Leaders, especially CEOs, must examine their behaviors to bring about changes necessary to innovate and influence best practices and behavior. It would be best if you uncover your own actions that undermine organizational flexibility and innovation. For example, you may strive for perfectionism and avoid trying something new that may fail.
When you identify these behaviors, you open yourself up to change, setting the stage for behavioral transformation across the entire company, thus driving successful change.
After discovering toxic behaviors, you can then reinforce more positive and effective behaviors among your teams which can ultimately drive sales.
The influence of you, the CEO, on your teams is invaluable. Chances are if you are doing well, then it is likely that your team is doing well. Likewise, if you are doing poorly, your team will likely suffer. As the CEO, you are the ultimate decision-maker.
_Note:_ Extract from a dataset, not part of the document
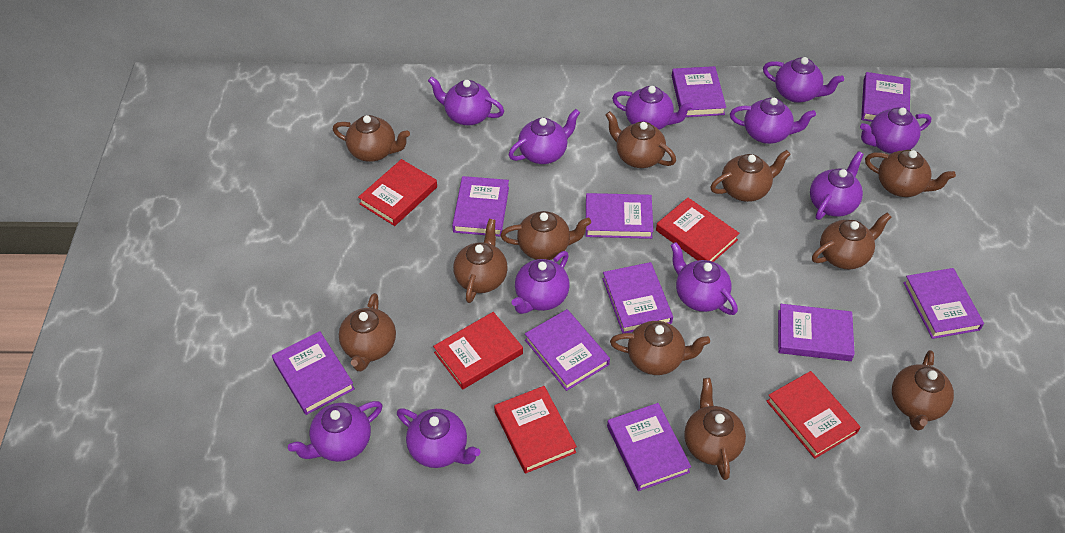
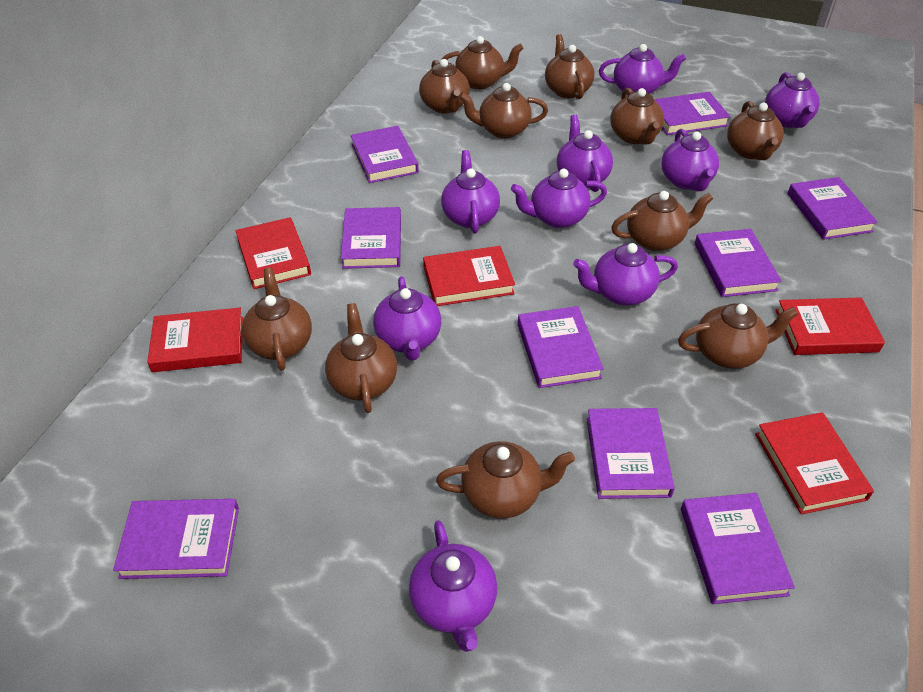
purple book: 10 -> 9
purple teapot: 11 -> 9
Have you noticed that your words carry a lot of weight? For instance, have you ever been in a monthly leadership meeting or strategy meeting, and you bring up an idea or a design about something you read relating to say, decadent ice cream? Then at the next monthly leadership meeting, your team explains how they are trying to influence local ice cream shops to carry gourmet flavors? What you say to your team matters and continuously influences them.
Sales can be a slippery unknown territory for CEOs. To drive sales as the CEO, you need to align with your sales leader and hold them accountable. Make sure you hire the right salespeople and effectively onboard them. Keep in mind you drive behavior and realize your words influence further than you think.